There are two unique risks that that can change corporate credit spreads:
event risk and headline risk. The difference between these two risks is as follows. In
the case of event risk, upon the announcement of some event there is an almost immediate
credit rating downgrade for the adversely impacted corporation, sector, or industry. Hence,
event risk is tied to downgrade risk. With headline risk, on the other hand, the
announcement results in an adverse impact on the credit spread, as with event risk, but does
not result in an immediate downgrade of debt. More details are given below.

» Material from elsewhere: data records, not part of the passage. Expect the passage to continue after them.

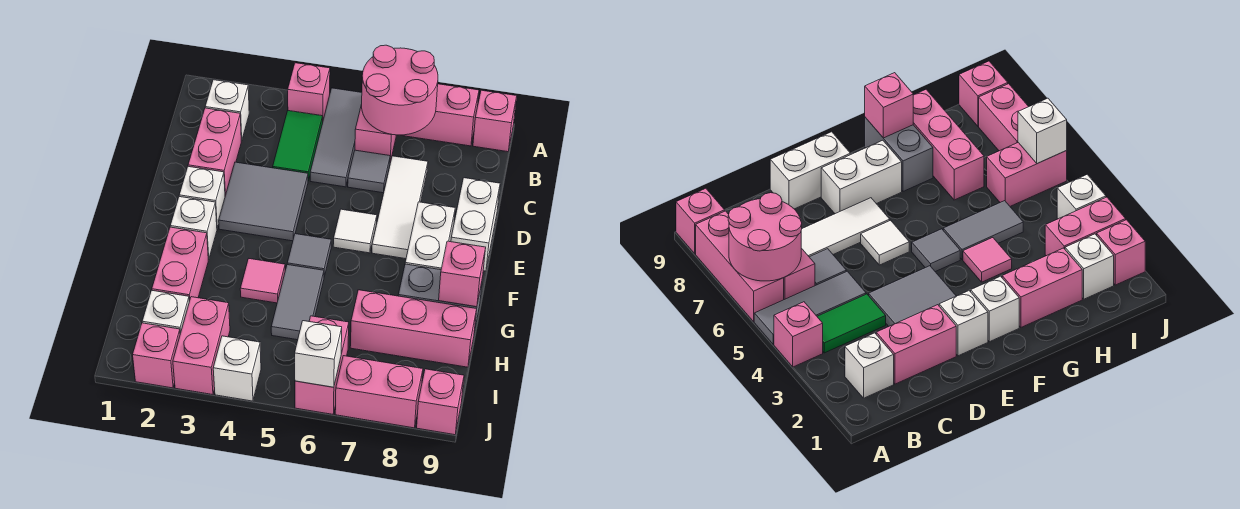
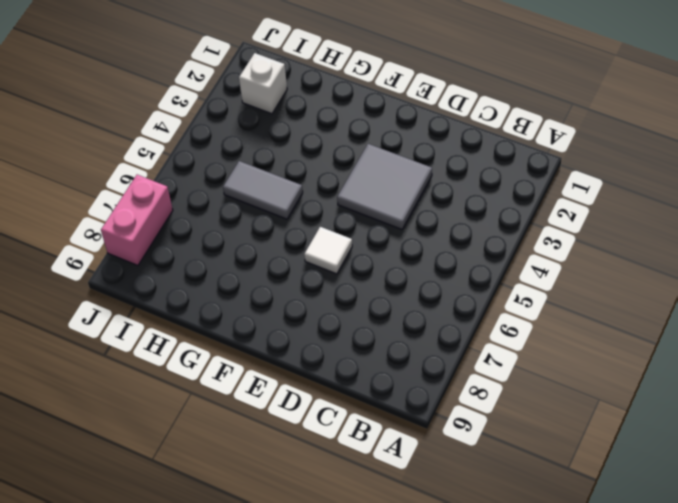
none -> pink brick A4 level 1
none -> grey tile A5:C5 level 1
none -> pink brick A6:A8 level 1
none -> pink brick A9 level 1

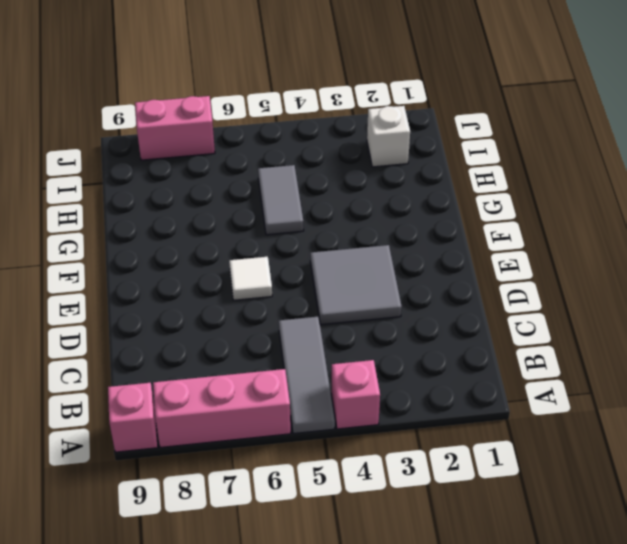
none -> white brick B2 level 1
none -> green tile B4:C4 level 1
none -> pink brick B6 level 1
none -> pink brick C2:D2 level 1

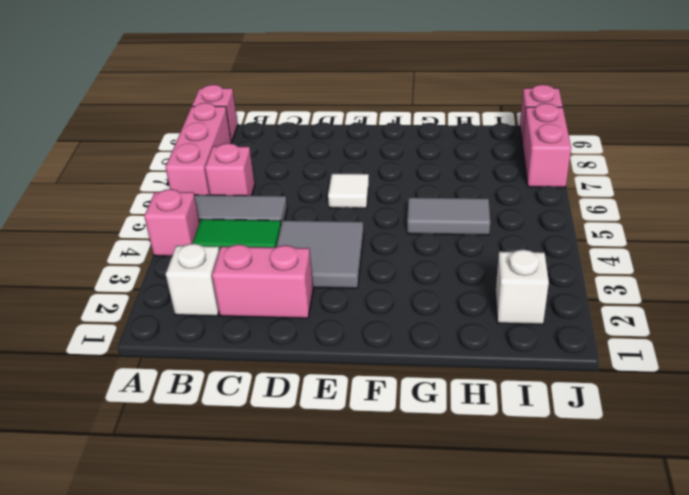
none -> grey tile C6 level 1
none -> white tile C7:E7 level 1
none -> white brick D9:E9 level 1
none -> white brick E2 level 1

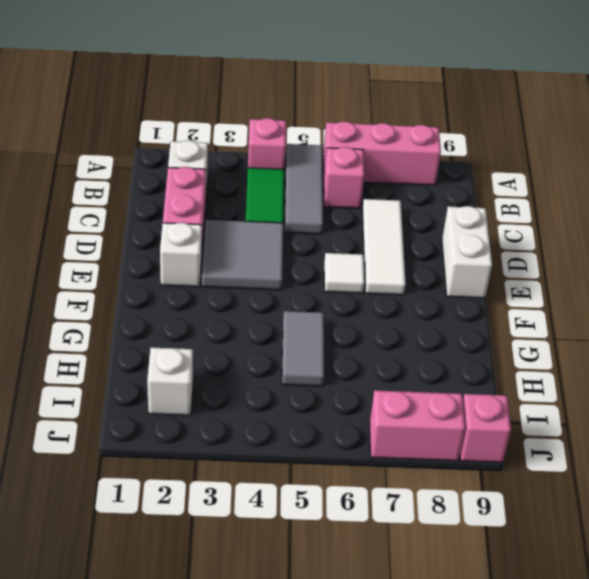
none -> pink brick A9 level 1
none -> grey tile C6 level 1
none -> white brick E8:F8 level 1
none -> white brick F2 level 1

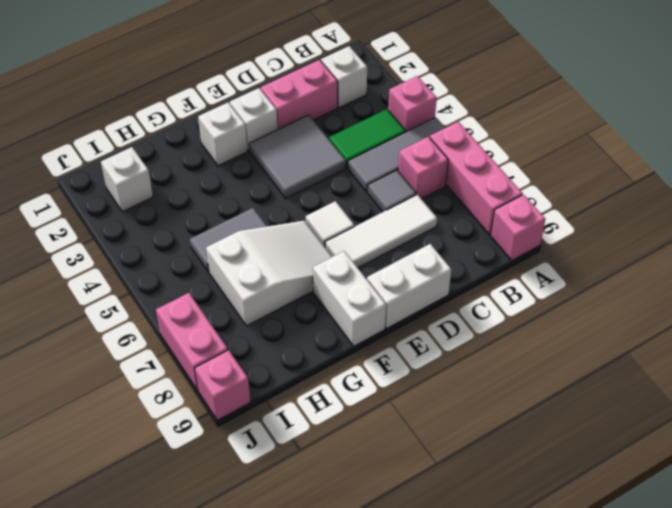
white slope F6:H7 level 1 top H -> pink brick H7:H9 level 1
white brick F8:F9 level 1 -> white brick E8:F8 level 1
none -> grey tile F5 level 1
none -> pink brick G2:H2 level 1
none -> pink tile G4 level 1
none -> grey brick G8:G9 level 1

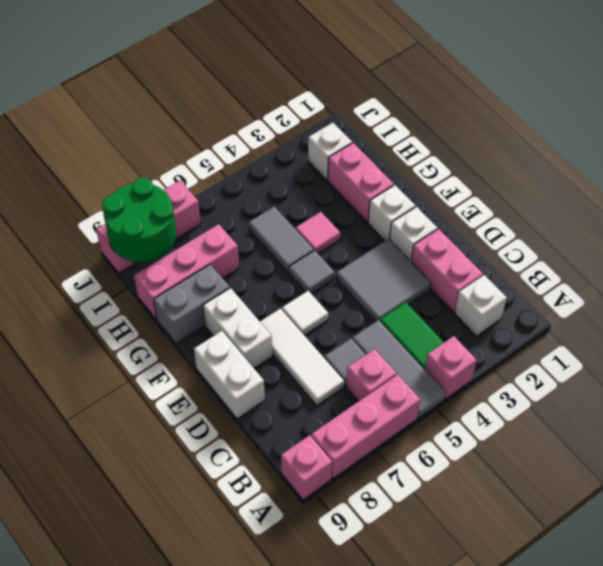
green round brick I8:J9 level 2 -> none
none -> pink brick I3:J3 level 1
none -> pink brick I6:J6 level 1
none -> pink brick J2 level 1
none -> white brick J4 level 1

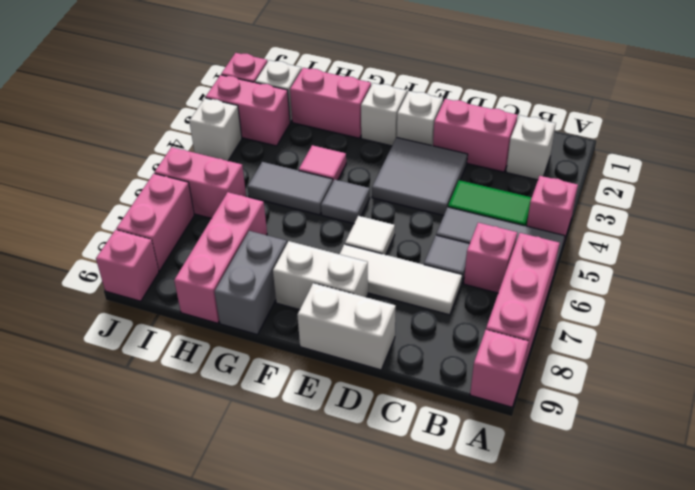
none -> pink round brick A6:B7 level 2
none -> pink brick G9 level 2
none -> white brick J6 level 2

An example of event risk is a corporate takeover or corporate restructuring. A specific
example of event risk is the 1988 takeover of RJR Nabisco for $25 billion through a
financing technique known as a leveraged buyout (LBO). The new company took on a
substantial amount of debt incurred to finance the acquisition of the firm. In the case of RJR
Nabisco, the debt and equity after the leveraged buyout were $29.9 and $1.2 billion,
respectively. Because the corporation must service a larger amount of debt, its bond quality
rating was reduced; RJR Nabiscos quality rating as assigned by Moodys dropped from A1
to B3. The impact of the initial LBO bid announcement on the credit spreads for RJR
Nabiscos debt was an increase from 100 basis points to 350 basis points. Event risk can have
spillover effects on other firms. Consider once again the RJR Nabisco LBO. An LBO of $25
billion was considered impractical prior to the RJR Nabisco LBO, but the RJR transaction
showed that size was not an obstacle, and other large firms previously thought to be unlikely
candidates for an LBO became fair game resulting in an increase in their credit spread.
An example of headline risk is a natural or industrial accident that would be expected to have
an adverse economic impact on a corporation. For example, an accident at a nuclear power
plant is likely to have an adverse impact on the credit spread of the debt of the corporation
that owns the plant. Just as with event risk, there may be spillover effects.